A Chapel Hill- Carrboro City school bus
Brian Batista
A Chapel Hill- Carrboro City school bus

Chapel Hill-Carrboro City Schools suspended service for 21 bus routes on Monday due to an acute shortage of drivers. The disruption is expected to continue through Wednesday.

Bus routes are missing a driver due mostly to staff illnesses, with many reporting symptoms of COVID-19.

The district's chief communications officer Andy Jenks says it's the most significant shortage the district has experienced this school year. Most days, the district can fill absences with substitute drivers.

“And then COVID and other illnesses comes in and wipes out half the transportation team,” Jenks said. “And so yeah, this is much bigger and much more substantial than our typical mornings of uncovered routes.”

Affected families are encouraged to provide transportation for their child or call the district's transportation office to arrange for a bus to pick them up after 9 a.m. Families who can drive their student should expect longer lines at pick up and drop off.

“It's obviously heartbreaking to us when whenever a student misses instructional time,” Jenks said. “This is often been the case during this situation, but we'll always send a bus back for your student and we want our families to really remember that.”

The district is also asking caregivers of kindergarten through second graders who ride the bus in the afternoon to be ready to pick them up at the bus stop to prevent further delays.
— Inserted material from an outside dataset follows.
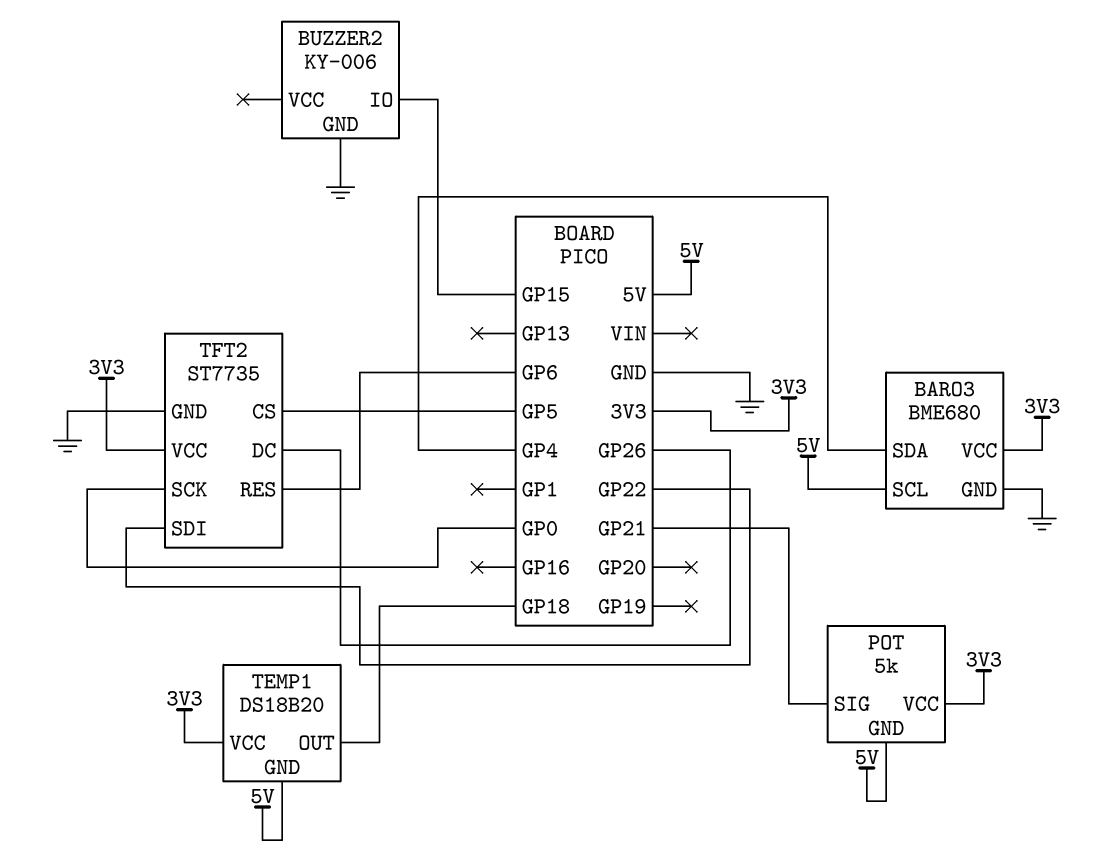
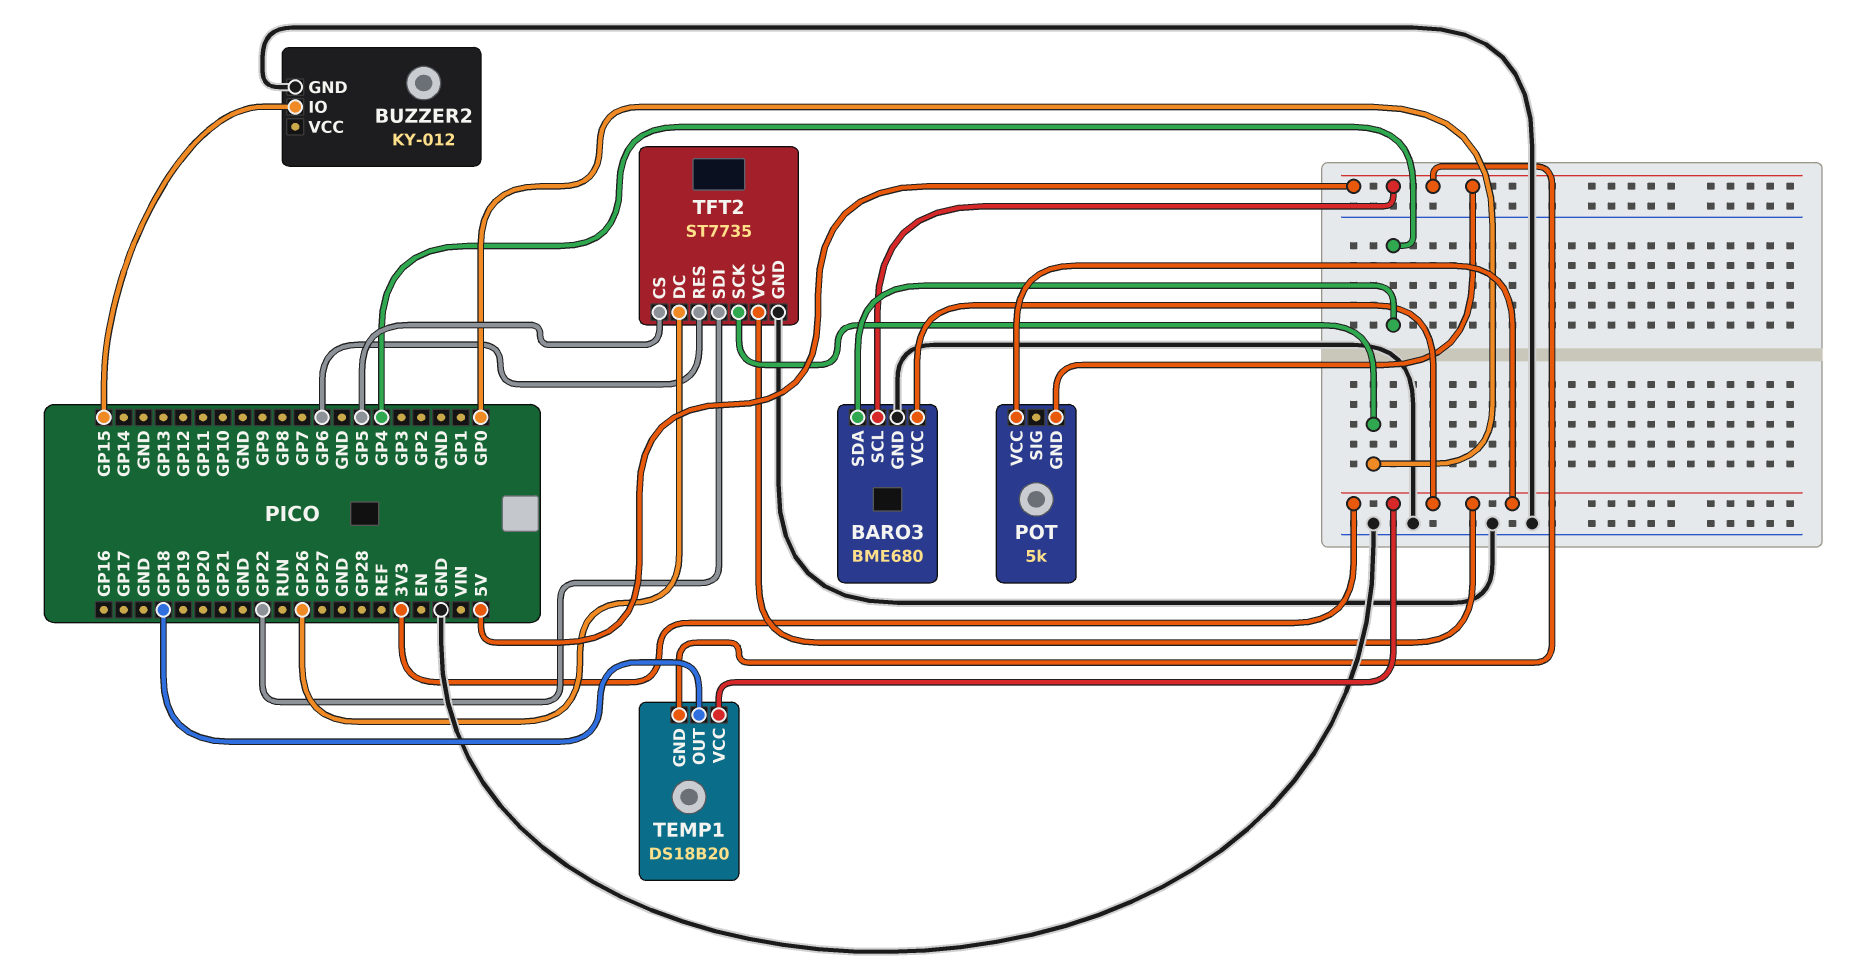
BUZZER2: KY-006 -> KY-012
POT pin SIG: GP21 -> none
Chapel Hill-Carrboro City Schools is exploring more solutions to alleviate the on-going bus driver shortage. Last week, the school board voted to raise pay for its drivers to $20 an hour.

"Just last week, we had three or four drivers who were calling us and wanting to get in the door at that rate of pay," Jenks said. "That's tremendous, because what we really need are drivers who are already licensed, and already trained, and can start driving a bus tomorrow."

The school board is also considering starting some elementary schools 20 minutes earlier so drivers can run additional back-to-back routes. The district expects to hold a public hearing on that proposal within the next month.

Recently, Wake County schools have also grappled with a shortage in bus drivers.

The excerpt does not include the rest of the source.